The Solea graben in the Troodos ophiolite, Cyprus, represents a preserved Cretaceous-age axial valley formed during a brief period of amagmatic seafloor spreading. Structural analysis of all crustal levels of the graben reveals two periods of deformation; an extensive early phase of extensional deformation associated with seafloor spreading and a later phase of minor deformation associated with obduction and doming of the complex during the Tertiary-Recent. Amagmatic extensional deformation produced networks of normal faults that dip toward the graben axis and sole into a regional detachment fault located at the sheeted dike-plutonic contact and oriented subparallel to ophiolite pseudostratigraphy. Individual fault segments are essentially planar but link to approximate listric geometries locally. Bulk structural rotation of fault blocks bounding the graben occurred about a NNW-trending axis, parallel to the present graben trend. Average dips in the sheeted complex within the central portions of the graben suggest 40–50° of structural rotation, although this is a minimum figure because present dike dips are not a simple function of rotation magnitude.
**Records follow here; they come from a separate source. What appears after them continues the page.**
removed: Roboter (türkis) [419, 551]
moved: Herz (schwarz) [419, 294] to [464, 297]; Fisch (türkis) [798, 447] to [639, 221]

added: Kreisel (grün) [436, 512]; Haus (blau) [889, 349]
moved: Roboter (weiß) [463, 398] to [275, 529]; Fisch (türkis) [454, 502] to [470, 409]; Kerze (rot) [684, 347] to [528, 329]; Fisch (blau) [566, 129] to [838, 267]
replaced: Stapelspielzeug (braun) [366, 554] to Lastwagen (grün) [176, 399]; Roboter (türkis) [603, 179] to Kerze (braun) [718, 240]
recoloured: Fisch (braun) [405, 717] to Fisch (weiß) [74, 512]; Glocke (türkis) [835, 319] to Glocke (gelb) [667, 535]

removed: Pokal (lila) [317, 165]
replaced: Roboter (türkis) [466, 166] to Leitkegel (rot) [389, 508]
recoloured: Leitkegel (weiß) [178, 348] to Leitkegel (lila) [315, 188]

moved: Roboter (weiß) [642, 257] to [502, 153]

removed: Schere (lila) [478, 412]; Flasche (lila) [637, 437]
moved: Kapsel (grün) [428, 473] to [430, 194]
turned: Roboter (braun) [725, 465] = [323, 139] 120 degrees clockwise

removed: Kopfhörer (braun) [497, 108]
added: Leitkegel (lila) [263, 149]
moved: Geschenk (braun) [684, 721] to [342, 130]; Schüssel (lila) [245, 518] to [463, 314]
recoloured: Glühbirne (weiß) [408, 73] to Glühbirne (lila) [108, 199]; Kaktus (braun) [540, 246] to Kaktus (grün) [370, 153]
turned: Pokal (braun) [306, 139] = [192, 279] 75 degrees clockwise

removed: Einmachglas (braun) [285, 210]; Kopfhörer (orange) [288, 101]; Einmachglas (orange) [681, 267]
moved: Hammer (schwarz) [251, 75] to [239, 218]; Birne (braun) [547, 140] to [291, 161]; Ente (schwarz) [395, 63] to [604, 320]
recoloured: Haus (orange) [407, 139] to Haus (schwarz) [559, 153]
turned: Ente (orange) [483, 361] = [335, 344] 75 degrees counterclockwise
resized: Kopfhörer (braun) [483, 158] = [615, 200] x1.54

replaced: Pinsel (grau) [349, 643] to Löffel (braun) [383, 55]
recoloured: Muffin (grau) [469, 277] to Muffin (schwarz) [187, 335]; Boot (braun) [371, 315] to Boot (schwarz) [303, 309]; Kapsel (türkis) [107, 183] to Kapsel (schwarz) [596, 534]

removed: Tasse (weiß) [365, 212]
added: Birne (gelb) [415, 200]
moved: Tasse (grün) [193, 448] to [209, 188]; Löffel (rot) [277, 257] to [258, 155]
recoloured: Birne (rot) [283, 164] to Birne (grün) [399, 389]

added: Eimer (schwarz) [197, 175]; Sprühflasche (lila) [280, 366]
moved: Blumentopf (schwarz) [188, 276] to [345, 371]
Tensor analysis of fault populations associated with extensional deformation shows that σ 3 was oriented approximately perpendicular to the graben axis. Late, near-axis extensional deformation segmented the detachment fault along NNW-trending normal faults. Obduction-related uplift and doming of the Troodos ophiolite is expressed in the Solea graben by minor thrust, reverse and strike-slip faults principally developed during reactivation of pre-existing low-angle fault zones formed during seafloor deformation. Tensor analysis of this later phase of faulting shows that σ 1 was oriented approximately N—S and that σ 2 and σ 3 alternated position during the deformation. The style of deformation documented in the Solea graben supports recent speculation for Basin and Range-style detachment faulting at slow-spreading ridge crests with low magma budgets, such as parts of the Mid-Atlantic Ridge near large-offset transform faults. Natural cross-sectional exposure of the Solea graben shows how extensional structures might link at depth beneath such slow-spreading ridge segments and demonstrates the importance of extensive brittle deformation of the crust prior to establishment of large-scale (ore-forming) hydrothermal circulation cells.